Coffee Morning at ‘Drim Cong’ Alexandra Road, Farnborough
by ‘Tricia Thomas
On 6th October 2011, my husband Brian and I invited members of the Society to hear Brian talk about the renovation of our home, an Arts and Crafts
house which, when we bought it, had fallen into a state of complete dilapidation.
We moved in twelve years ago, to the then owners’ surprise. The comment was ‘You aren’t going to LIVE in it?’ Well yes, we were.

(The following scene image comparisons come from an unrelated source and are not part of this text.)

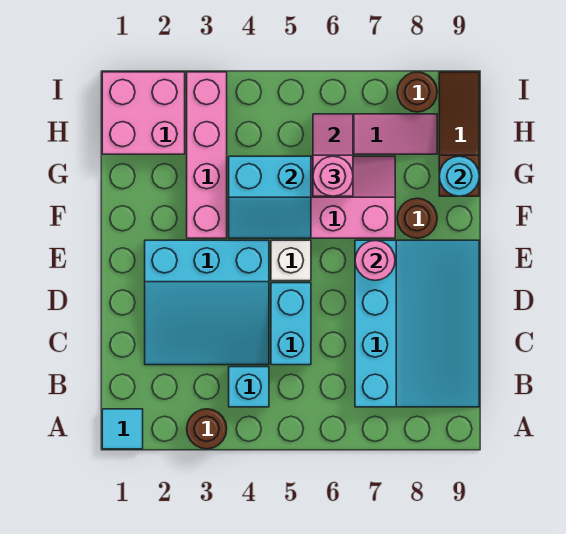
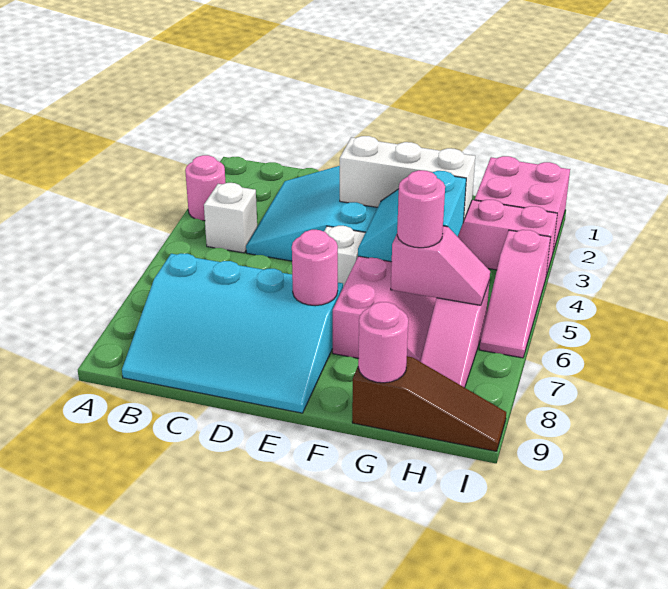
cyan tile A1 level 1 -> none
brown round brick A3 level 1 -> pink round brick A3 level 1
cyan brick B4 level 1 -> white brick B4 level 1
cyan brick C5:D5 level 1 -> none
none -> white brick E3:G3 level 2
brown round brick F8 level 1 -> none
cyan round brick G9 level 2 -> pink round brick G9 level 2
none -> pink slope I4:I6 level 1 top 4
brown round brick I8 level 1 -> none

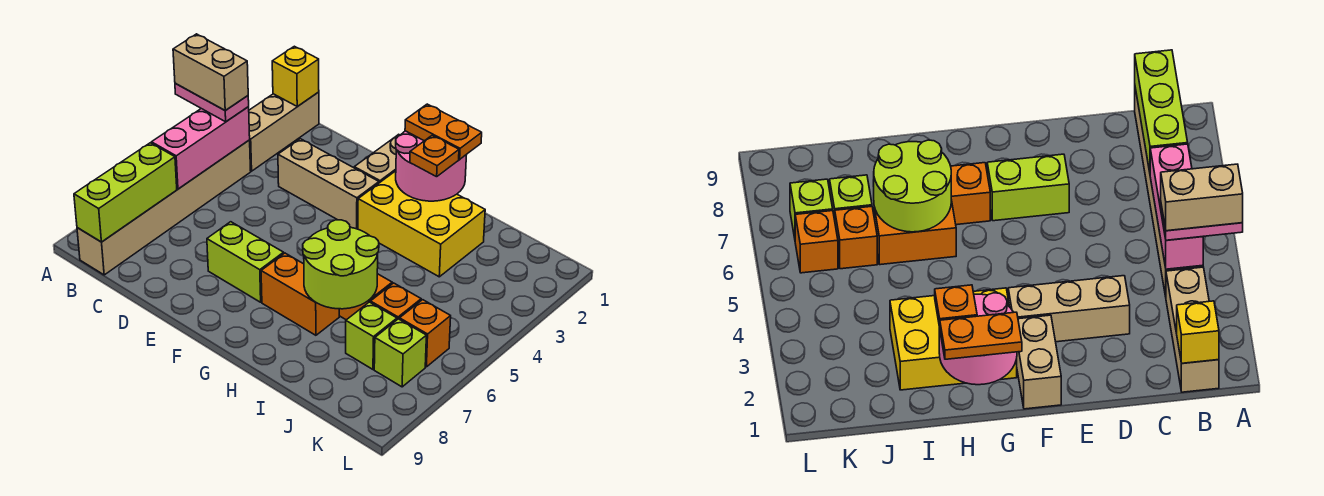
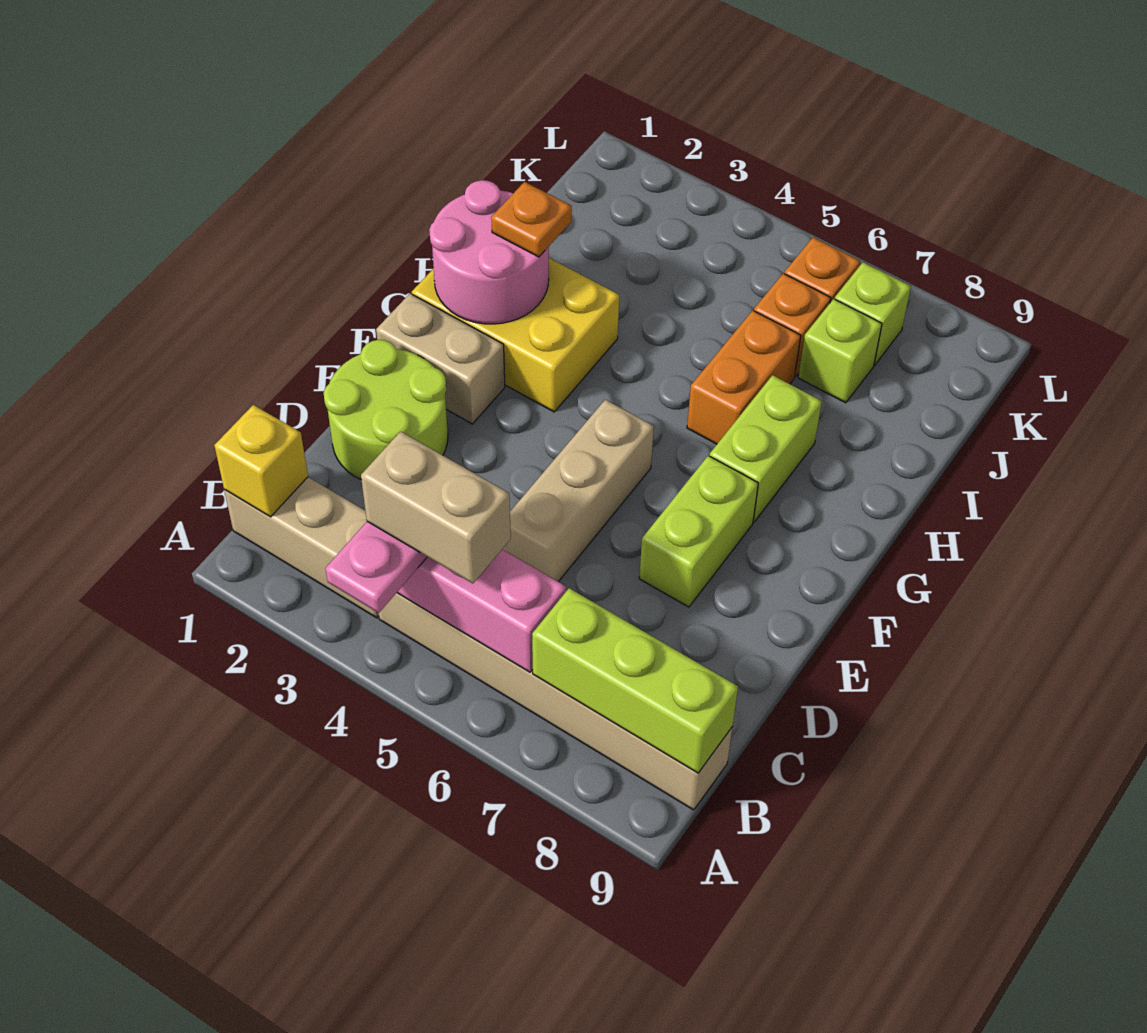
tan brick A4:B4 level 4 -> tan brick B4:B5 level 4
tan brick D3:F3 level 1 -> tan brick D5:F5 level 1
orange plate G1:H1 level 3 -> none
yellow brick G2:I3 level 1 -> yellow brick G1:H3 level 1
orange brick G7:H7 level 1 -> lime brick G7:H7 level 1
lime round brick H6:I7 level 2 -> lime round brick D1:E2 level 1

The initial task was to identify priorities. Making the house waterproof was clearly an essential task, as lead flashing had been stolen from the flat roof to the bay in the music room, resulting in a huge hole in the floor due to someone having sawn through not only the floorboards but also the joists. Brambles and ivy were coming through the windows. Upstairs in the third bedroom, polythene sheets and buckets on the floor were containing leaks from the S.E. chimney stack; underneath in the kitchen, a boiler had been placed on the floor and the flue inserted into the side of the chimney stack, which had to be rebuilt. The Conservation Officer, Alison Davies, at Rushmoor B.C., was extremely supportive of our aims and the Council agreed to our renovation with grants for various stages of the work, which had to comply with the requirements of the Conservation Area in which the house is situated.
The next major work was to the electrics. There was hot water from an immersion heater but the electrics showed evidence of having been one of the earliest to be installed in the country. Wires crossed in the same sheath and, had they touched, that would probably have been the end of our dream. At one point Brian and our son Lewis had just one lamp on a cable which was hoisted up the stair well at night! Lewis is qualified in electrical work and was a great help. We had a number of sympathetic skilled workmen who renovated pointing with lime mortar, replaced window leading and re-enamelled the bath, the last done by a young man who did work for English Heritage. The window frames were of the original oak and were amazingly sound. Secondary glazing was added to
conserve what little heat there was in the house, and in the plumbing, discreetly hiding pipes wherever possible. Later two keen Polish workers stripped the flooring in the music room, hall and drawing room, revealing beautiful oak with inserted strips of mahogany round the edges.
It was eighteen months before we knew where the bottom of the garden was. In all 27 trees/saplings were removed plus an enormous quantity of undergrowth, much work being done initially by two of my former Polish students. The front of the house was a sea of muddy sand and delivery people were threatening not to call! A drive was laid by two highly qualified people who had done work for the R.H.S. Family members qualified in landscaping also helped to relay the garden. After Brian’s talk, we watched a film showing the house as it was when we first moved in, then we conducted tours so that the members could see for themselves the results of all those years of hard work: our beautifully restored Arts and Crafts house.